Minnesota lawmakers opened the 2020 session on Tuesday mindful of election year politics but vowing to make progress on needed public works projects, improving the state's education system and helping people with diabetes access affordable insulin.
"We're in an election year, which means that everything feels a little bit different. Every issue seems a little more heightened," Senate Majority Leader Paul Gazelka, R-Nisswa, told his colleagues on the Senate floor. "But I don't want us to forget the things we need to do to help prosper Minnesota."
The leader of the DFL-controlled House also acknowledged election year pressures, and said Democrats understand that some of the ideas they propose this session will not become law.
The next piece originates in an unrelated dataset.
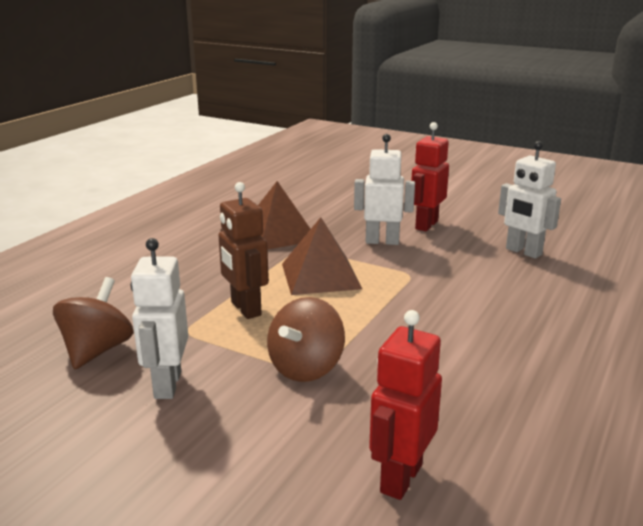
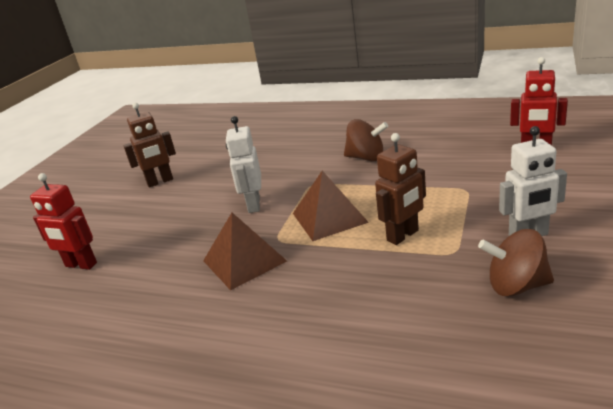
camera: 95 degrees left, 5 degrees up
(306, 368) = (464, 192): brown spinning top -> brown spinning top (366, 158)
(426, 225) = (215, 193): red robot -> red robot (81, 265)
(473, 201) = (160, 182): none -> brown robot
(523, 252) = (262, 153): white robot -> none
"This session we will spend some time articulating our vision for Minnesota, and some of that won't become law. We know that," said House Speaker Melissa Hortman, DFL-Brooklyn Park. "But rather than dismiss it as just politics it's important to elevate what we do in a democracy. It's about telling Minnesotans what we would do if we have a Democratic Senate and making clear where the future is going."
After wrapping up a two-year budget in 2019, state lawmakers are not technically obligated to get much done this session. But they arrived in St. Paul this week with long lists of constituent priorities, some the subject of clamorous hallway rallies around the Capitol rotunda.
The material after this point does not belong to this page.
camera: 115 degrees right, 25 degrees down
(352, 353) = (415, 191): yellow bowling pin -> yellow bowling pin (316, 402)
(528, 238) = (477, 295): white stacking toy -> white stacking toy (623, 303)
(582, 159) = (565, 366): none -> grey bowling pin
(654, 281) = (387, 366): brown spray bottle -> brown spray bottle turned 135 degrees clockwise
Advocates for tougher gun laws crowded the House and Senate chamber entrances, greeting lawmakers with signs, cookies and hugs. The Senate gathering was punctuated with cheers from outside the wooden doors, where a group was calling for driver's licenses for undocumented immigrants.
But even before the demonstrations, swearing-in ceremonies and prayers that accompany the opening gavels in the House and Senate, negotiations already were underway on a bonding bill to fund long-term public works projects around the state, one of the coming session's top legislative priorities.
The four-month session will include a mix of policy and financial decisionmaking centered on the public works debt package and the competing uses for the state's predicted $1.3 billion budget surplus. How much the divided Legislature can accomplish remains to be seen with all 201 House and Senate seats up for election this November.